After Hirsch and Desmond performed Hirsch’s work “Elegie,” Roland Marrero gave personal witness to living with HIV after he had an unprotected one-night stand with a woman in NYC, a woman who was HIV-positive and seeking revenge on her boyfriend whom she recently discovered was having sex with prostitutes. (Please see related story).
Several members of the local clergy spoke to the audience: Rev. Ninon Hutchinson of St. John’s Episcopal Church; Pastor Jose Romero of the Mahanaim Church; and Pastor Gene Smith of Monticello United Methodist Church.
The service closed with Rudy Scarborough singing “Blessed Assurance” from high atop the choir loft.
The theme of World AIDS Day 2006 is accountability with the slogan “Stop AIDS. Keep the Promise.”
HIV stands for the Human Immunodeficiency Virus. It attacks the body’s immune system, the body’s defense against diseases. If detected early, HIV can be treated successfully, and with treatment people living with HIV will probably have a normal life span, although serious health problems may still occur.
AIDS stands for Acquired Immune Deficiency Syndrome. A person is considered to have AIDS when the immune system has become so weak that it can no longer fight off a whole range of diseases with which it would normally cope.
The most common ways of getting HIV are having sexual intercourse with an infected partner where blood and/or bodily fluids (semen and/or vaginal/rectal secretions) enter the body via the penis, vagina or anus; sharing infected needles/syringes while injecting drugs; and/or from an HIV-positive mother to her child during pregnancy, childbirth or breastfeeding.
The best way to prevent contracting HIV is to protect yourself and your partner during sexual encounters (vaginal/rectal/oral) by using condoms.
Annastacia Cowles of South Fallsburg is a nurse practitioner with Catskill Regional Medical Center’s HIV program.
“When clients come into the program with a new diagnosis, one of our three providers will take on the case and talk to them about the disease and a treatment plan,” she said.
According to Randall Harris, LCSW, a mental health counselor with CRMC’s Ryan White HIV Program, they are currently following about 200 people with HIV/AIDS.
He said there is also a population of an estimated 400-600 inmates in local correctional facilities with HIV/AIDS “thought to be in the county.”
“It’s important for people to know what their status is,” said Cowles. “It’s like a chronic illness, and if they know they have it, they can take the right steps to get care. The test is so simple, it takes 20 minutes.”
Harris said that people react differently when learning they are HIV-positive.
“It varies greatly,” he said. “I think it has a lot to do with their personality to begin with… some people seem to handle it very well, and some people seem to handle it and then they crash.”
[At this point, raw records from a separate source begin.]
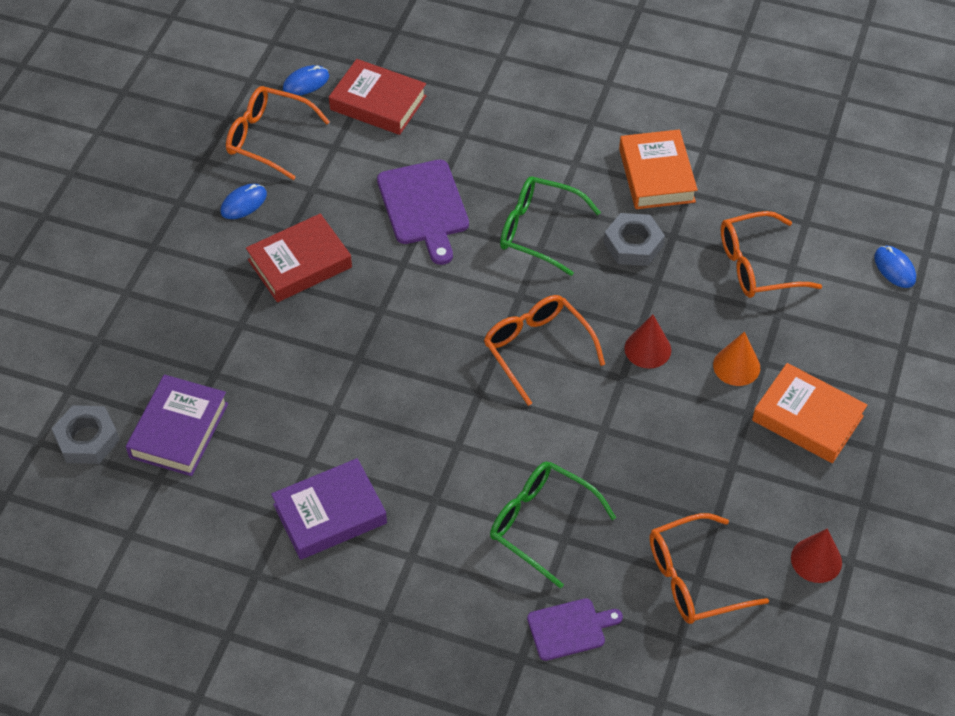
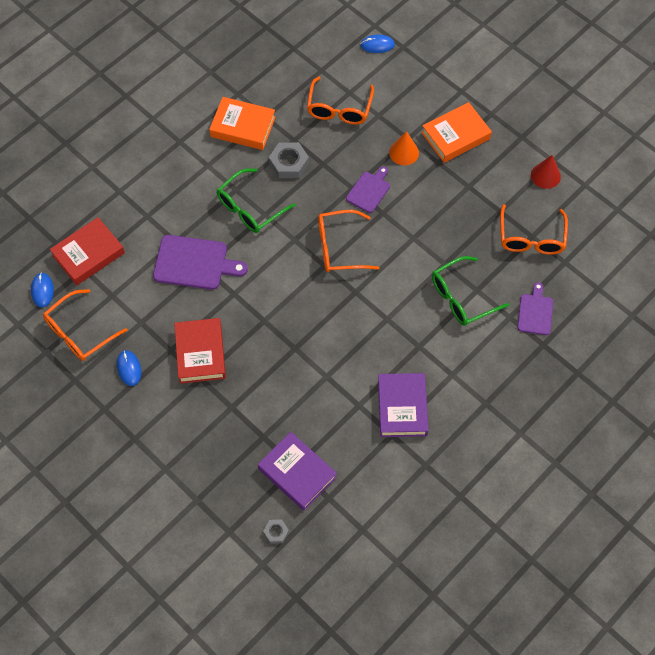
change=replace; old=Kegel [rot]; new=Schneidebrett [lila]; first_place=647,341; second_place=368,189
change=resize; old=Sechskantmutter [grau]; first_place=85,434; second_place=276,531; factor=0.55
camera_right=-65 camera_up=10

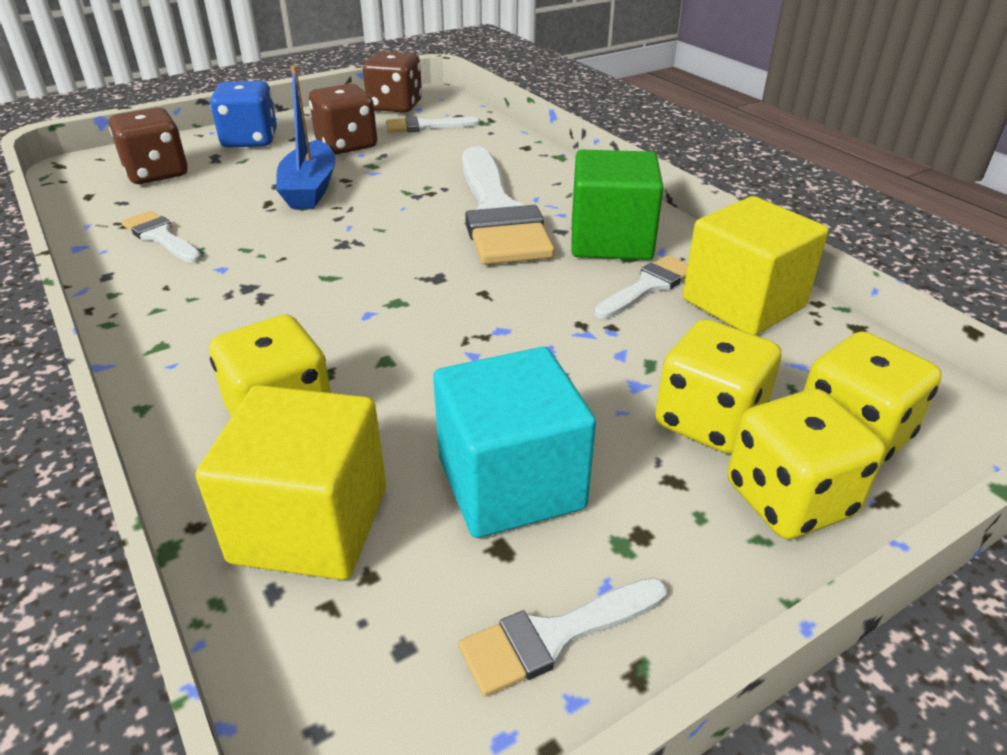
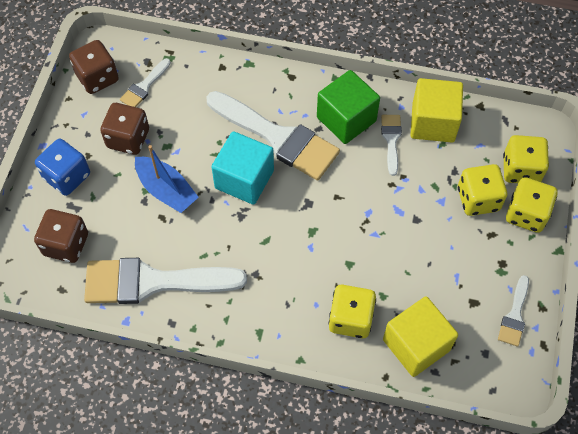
change=move; old=Kubus [türkis]; first_place=514,442; second_place=242,168
change=resize; old=Pinsel [weiß]; first_place=161,237; second_place=165,281; factor=2.14
camera_right=-45 camera_up=25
Harris came to the county two years ago from NYC to work in the local HIV program.
“For a lot of people in the city, it was easier to be open about being HIV positive,” he said. “Up here, I’ve discovered a lot of people have secrets… they go to a different town and a different pharmacist to get their medications.”
Harris likened HIV to a “good news, bad news” scenario.
“The treatments are getting better, but I think that’s made a lot of people, especially younger people, more complacent,” he said. “They know there’s medication out there, and think ‘If I get, it’s not such a bad thing,’ but it’s very difficult to be on the regimen [of HIV medications] because it does change your life.”
“It’s not a time for complacency, it’s a time to give thanks,” added Harris. “Yes, we have treatments, but we shouldn’t get complacent about HIV/AIDS.”